Even if your lawn is made up of weeds more than actual grass, you can turn it around with some basic spring maintenance. Try these five tips to get your lawn ready before the weather warms up and the grass (and weeds) leave you in the dust.
Proper mowing, irrigation and feeding practices are the best possible weed prevention, but established weed populations require drastic measures.
Use a preemergent herbicide to stop warm-season weeds before they sprout. And even a weed-free lawn can easily be undone by nearby weeds and their traveling seeds, so remove any weeds in the garden now so they don’t find their way into your lawn.
If your lawn has bare spots, fill them in now with sod or seed so weeds don’t sprout and get a foothold.
Start your engines
Much like cars, lawnmowers will stop working without routine maintenance. If you haven’t already done so in the fall, replace the mower’s oil and gas with the types recommended in your mower’s instruction manual.
This would also be a good time to replace that corroded spark plug and dirty air filter. Add a fuel stabilizer to keep the gas from going stale and harming the mower’s engine.
A dull mower blade makes your grass more susceptible to disease with each ragged cut it makes, so sharpen the blade with a metal file when it starts to get dull. Clean your mower often to improve performance and prevent corrosion. If you own a riding mower, air up the tires for an even cut and comfortable ride.
Clear out thatch
You know that spongy layer of dead grass that builds up in your lawn? That’s thatch. A thin layer of thatch is normal and even healthy, because it protects the soil, roots and beneficial organisms. But when that thatch gets about an inch tall, drought, weeds and other problems develop.
Thatch is most likely to build up in lawns that have acidic or compacted soil – or lawns that have been excessively treated with herbicides and pesticides. If thatch is common on your block, prevent it with core aeration. This allows air to reach the soil, promoting organisms that naturally break down thatch. Use a vertical mower or power rake if the thatch is an inch thick or more.
Reseed and resod
None of these tips will do much good without a proper lawn. If your lawn feels beyond hope, consider starting from scratch.
If your existing lawn is an annual one, remove it with a sod cutter. Perennial grasses, like Bermuda or St. Augustine grass, are much tougher to remove, so you’ll likely have to either solarize with clear plastic sheets for several weeks or resort to an herbicide.

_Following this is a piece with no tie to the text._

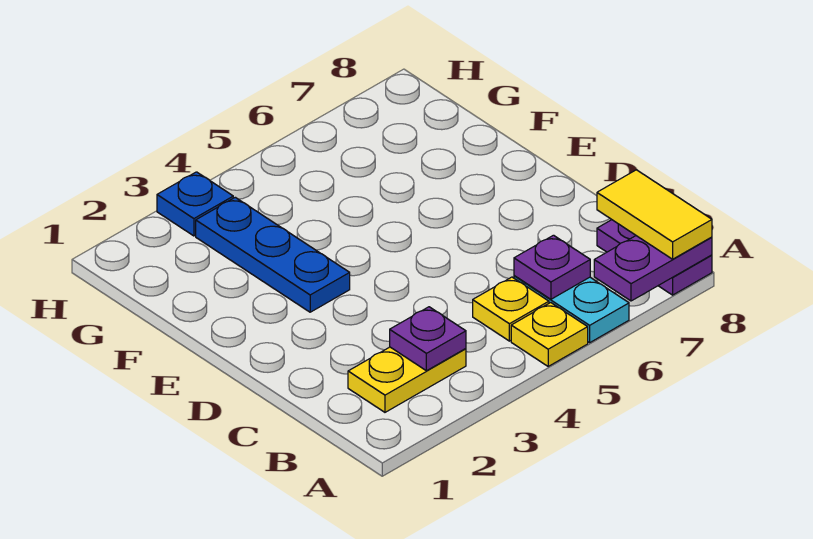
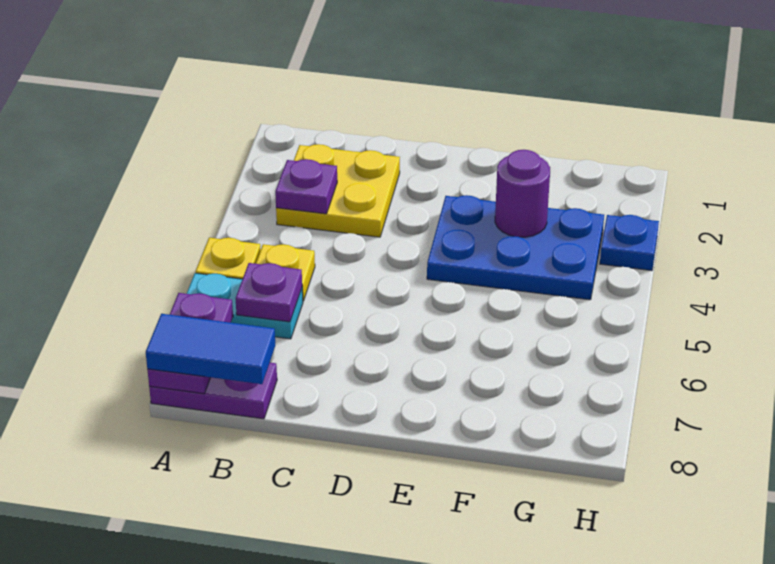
yellow tile A8:B8 level 3 -> blue tile A8:B8 level 3
yellow plate B2:B3 level 1 -> yellow plate B2:C3 level 1
blue plate E3:G3 level 1 -> blue plate E3:G4 level 1
none -> purple round brick F3 level 2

Once you’ve dug up the grass or otherwise eradicated it, replace it with soil and a grass variety appropriate to your region. Plan on setting aside a day or two for installation.
Amend the bare soil with topsoil or composted manure, and lay down the sod or planting seeds by following the label instructions. After planting, water it often until the new grass becomes established.
Start good habits
If you’re not already following a fertilizing schedule, start one now by following the directions on your product of choice. You will likely forget this schedule after the first feeding, so pencil in the dates on your calendar so you don’t get off track.
Start the season off right by mowing more often, on a higher setting and in alternating directions. Inspect your sprinklers and pipes for possible breakage – a patch of damp soil or an excessive water bill would be your first clue. If your lawn seems to let into the surrounding landscaping, start edging now to define your boundaries.
A string trimmer is fine for maintenance, but cutting through the dirt with it could get messy. Either rent an edger or purchase a handheld half-moon tool to make deep, clean cuts that persist through the year for easier mowing and trimming.